DME Decreasing (drifting inside arc)
Turn AWAY from the station. Bearing pointer will move behind wingtip briefly.
10° TURN METHOD (Alternative)
For consistent arc flying:
- • Every time the bearing pointer moves 10° behind your wingtip...
- • ...turn 10° toward the station
- • This creates a series of short straight legs that approximate the arc
- • Works well at any groundspeed—faster just means more frequent turns
Holding Patterns
Holds are racetrack patterns used for traffic management, approach sequencing, or delaying arrival. Understanding entries, timing, and speeds is essential.
STANDARD HOLDING PATTERN
- • Standard hold: Right turns
- • Non-standard hold: Left turns (published as "LEFT TURNS")

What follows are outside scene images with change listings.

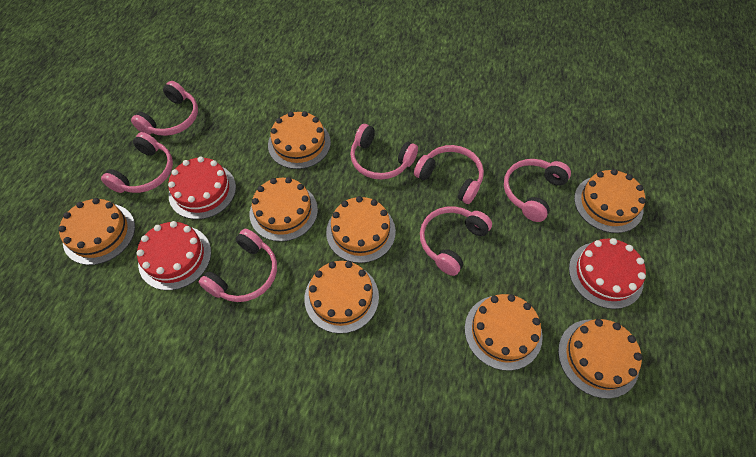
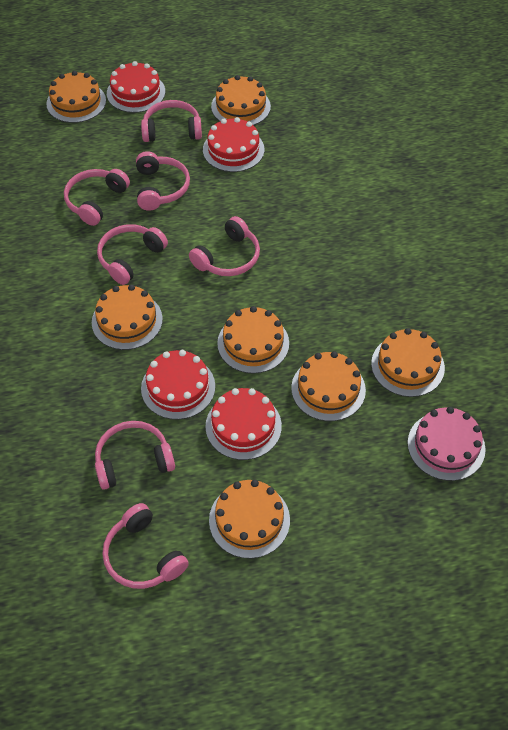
orange cake: 8 -> 7
pink cake: 0 -> 1
red cake: 3 -> 4

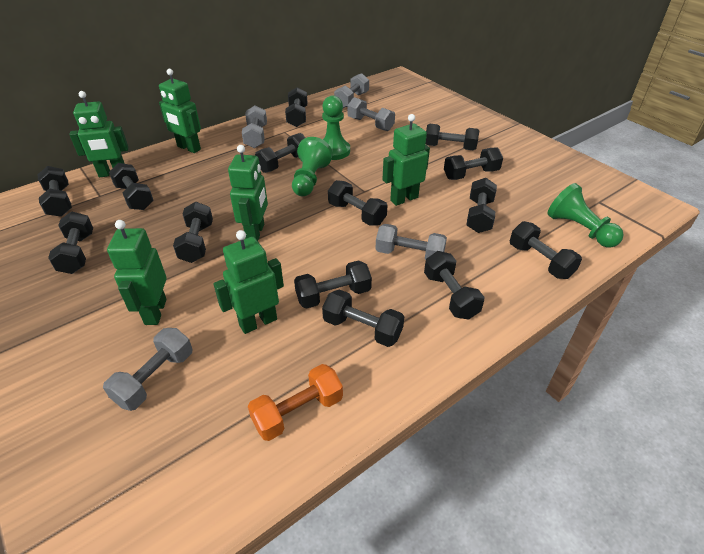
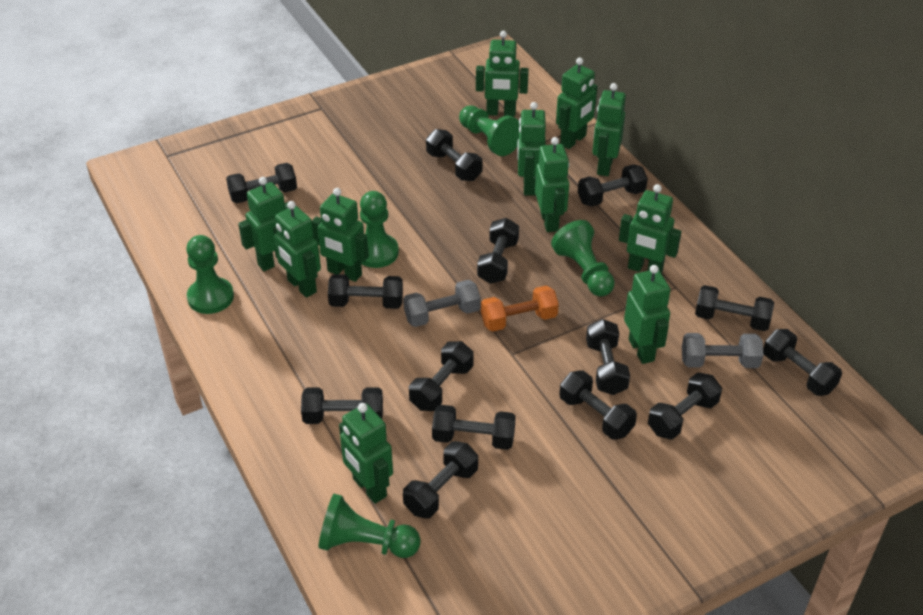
green pawn: 3 -> 5
green robot: 6 -> 11
grey dumbbell: 5 -> 2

- • Inbound leg: Flown toward the fix on the holding course
- • Outbound leg: Flown away from the fix, reciprocal heading
- • Abeam point: Where outbound timing begins (wings level, abeam fix)
MAXIMUM HOLDING AIRSPEEDS (FAA)
| Altitude | Max Airspeed (KIAS) | Leg Timing |
|---|---|---|
| MHA - 6,000 ft | 200 KIAS | 1 minute |
| 6,001 - 14,000 ft | 230 KIAS | 1 minute |
| 14,001 ft and above | 265 KIAS | 1.5 minutes |
Note: Some published holds have different speeds. Always check the chart. Military aircraft may use higher speeds with ATC approval.
HOLDING ENTRY METHODS
Entry depends on your heading relative to the holding course when arriving at the fix:
DIRECT ENTRY
Sector: 0° - 70° from inbound course
1. Cross the fix
2. Turn left to outbound heading
3. Fly outbound leg (1 min)
4. Turn Left to inbound course
Simplest entry - just turn outbound!
PARALLEL ENTRY
Sector: 110° - 180° from inbound course
1. Cross the fix (heading opposite)
2. Turn to parallel outbound
3. Fly parallel to inbound (1 min)
4. Turn RIGHT >180° to intercept inbound
Turn towards holding side first
QUICK ENTRY DETERMINATION
DIRECT (0° - 70°)
Approaching from the holding side, roughly aligned with inbound course
PARALLEL (110° - 180°)
Approaching from opposite the holding side, against inbound course
Note: 70° - 110° is the teardrop sector (30° offset entry) - either direct or parallel will work in this range.
DETERMINING ENTRY TYPE
Visualize (or draw) the hold at the fix with the inbound course
Draw a line at 70° from the holding course on the holding side
Your heading relative to the inbound course determines sector
WIND CORRECTION IN HOLDS
- • Inbound leg: Apply wind correction to maintain course (crab into wind)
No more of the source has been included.